Your killin me James! got to see a pic.:blink:
A floppy tex master brush looks a bit like a star.


----------



## betterdrywall (May 4, 2010)

moore said:


> Your killin me James! got to see a pic.:blink:
> A floppy tex master brush looks a bit like a star.


I understand Henry,, I'll try and take a good photo shot next time I visit the john,, and yes it does kinda make a star pattern, Hope you approve.


----------



## moore (Dec 2, 2010)

betterdrywall said:


> I understand Henry,, I'll try and take a good photo shot next time I visit the john,, and yes it does kinda make a star pattern, Hope you approve.


sorry.


----------



## SlimPickins (Aug 10, 2010)

Grab a potato .

Cut it in half.

Cut a star into one of the halves.

Dip in mud.

Smack it on the wall.

Repeat 1,473, 265 times, or until all walls are textured sufficiently.
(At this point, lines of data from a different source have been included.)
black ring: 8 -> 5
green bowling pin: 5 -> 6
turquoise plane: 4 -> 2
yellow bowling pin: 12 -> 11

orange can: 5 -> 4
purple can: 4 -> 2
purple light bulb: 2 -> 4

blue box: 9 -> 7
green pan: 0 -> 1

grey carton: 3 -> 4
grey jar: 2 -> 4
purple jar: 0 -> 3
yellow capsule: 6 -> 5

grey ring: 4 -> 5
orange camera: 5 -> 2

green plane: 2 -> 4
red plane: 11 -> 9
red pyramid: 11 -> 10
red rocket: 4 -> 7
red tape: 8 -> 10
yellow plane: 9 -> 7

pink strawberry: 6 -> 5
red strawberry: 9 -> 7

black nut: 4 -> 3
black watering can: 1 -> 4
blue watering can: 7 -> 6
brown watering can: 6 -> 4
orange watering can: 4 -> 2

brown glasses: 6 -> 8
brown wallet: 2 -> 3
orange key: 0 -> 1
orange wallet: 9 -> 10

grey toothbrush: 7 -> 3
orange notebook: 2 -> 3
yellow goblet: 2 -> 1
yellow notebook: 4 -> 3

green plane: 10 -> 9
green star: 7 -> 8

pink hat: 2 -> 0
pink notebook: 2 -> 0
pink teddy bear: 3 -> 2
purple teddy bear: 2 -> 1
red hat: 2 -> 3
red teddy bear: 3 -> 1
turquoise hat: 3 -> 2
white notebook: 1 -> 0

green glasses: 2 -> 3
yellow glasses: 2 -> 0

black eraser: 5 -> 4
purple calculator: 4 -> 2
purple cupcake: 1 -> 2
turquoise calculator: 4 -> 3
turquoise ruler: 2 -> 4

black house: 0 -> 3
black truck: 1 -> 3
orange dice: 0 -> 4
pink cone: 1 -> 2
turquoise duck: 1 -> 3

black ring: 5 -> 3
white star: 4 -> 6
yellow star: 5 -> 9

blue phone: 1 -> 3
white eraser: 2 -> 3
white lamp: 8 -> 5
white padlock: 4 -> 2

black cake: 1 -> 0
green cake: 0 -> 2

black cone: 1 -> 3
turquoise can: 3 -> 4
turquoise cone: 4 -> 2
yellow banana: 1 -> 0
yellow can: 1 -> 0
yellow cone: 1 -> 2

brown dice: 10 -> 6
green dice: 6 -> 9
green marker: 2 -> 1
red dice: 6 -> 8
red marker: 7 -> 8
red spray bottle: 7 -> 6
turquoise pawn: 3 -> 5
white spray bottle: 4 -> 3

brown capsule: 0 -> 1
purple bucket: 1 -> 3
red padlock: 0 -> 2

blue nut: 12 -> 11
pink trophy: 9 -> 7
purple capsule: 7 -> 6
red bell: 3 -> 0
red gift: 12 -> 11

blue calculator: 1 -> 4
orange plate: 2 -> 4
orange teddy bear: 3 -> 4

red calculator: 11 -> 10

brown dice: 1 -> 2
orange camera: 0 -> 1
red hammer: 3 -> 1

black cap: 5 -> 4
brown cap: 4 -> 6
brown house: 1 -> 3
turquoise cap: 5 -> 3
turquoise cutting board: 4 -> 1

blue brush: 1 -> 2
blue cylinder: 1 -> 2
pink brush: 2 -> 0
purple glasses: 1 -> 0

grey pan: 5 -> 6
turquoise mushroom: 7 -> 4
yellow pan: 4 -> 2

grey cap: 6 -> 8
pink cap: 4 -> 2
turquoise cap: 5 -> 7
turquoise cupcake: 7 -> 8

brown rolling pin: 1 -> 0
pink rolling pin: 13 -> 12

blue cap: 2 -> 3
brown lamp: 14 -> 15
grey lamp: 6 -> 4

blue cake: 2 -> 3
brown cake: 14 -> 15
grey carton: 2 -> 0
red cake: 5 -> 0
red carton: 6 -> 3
Clean potato for re-use at another time.


----------



## gazman (Apr 29, 2011)

SlimPickins said:


> Grab a potato .
> 
> Cut it in half.
> 
> ...


And if you get it done before lunch you can have fries:whistling2:


----------



## SlimPickins (Aug 10, 2010)

gazman said:


> And if you get it done before lunch you can have fries:whistling2:


:laughing: :thumbup:


----------



## betterdrywall (May 4, 2010)

I found the perfect tool, oldie but goodie, will make a perfect star pattern,,,
http://museumvictoria.com.au/collections/itemimages/324/776/324776_large.jpg


----------



## betterdrywall (May 4, 2010)

what ya do is lay the board down flat ,, use the piping tube to place the stars where you want on the board, you can even tint your mud and change colors, once this is done, all you have to do is roll the board into the oven for 30 minute at a temp of 200 degree, pull sheet out ,let cool off , and your done.


----------



## carberry drywall (Apr 5, 2011)

is it a stipple texture


----------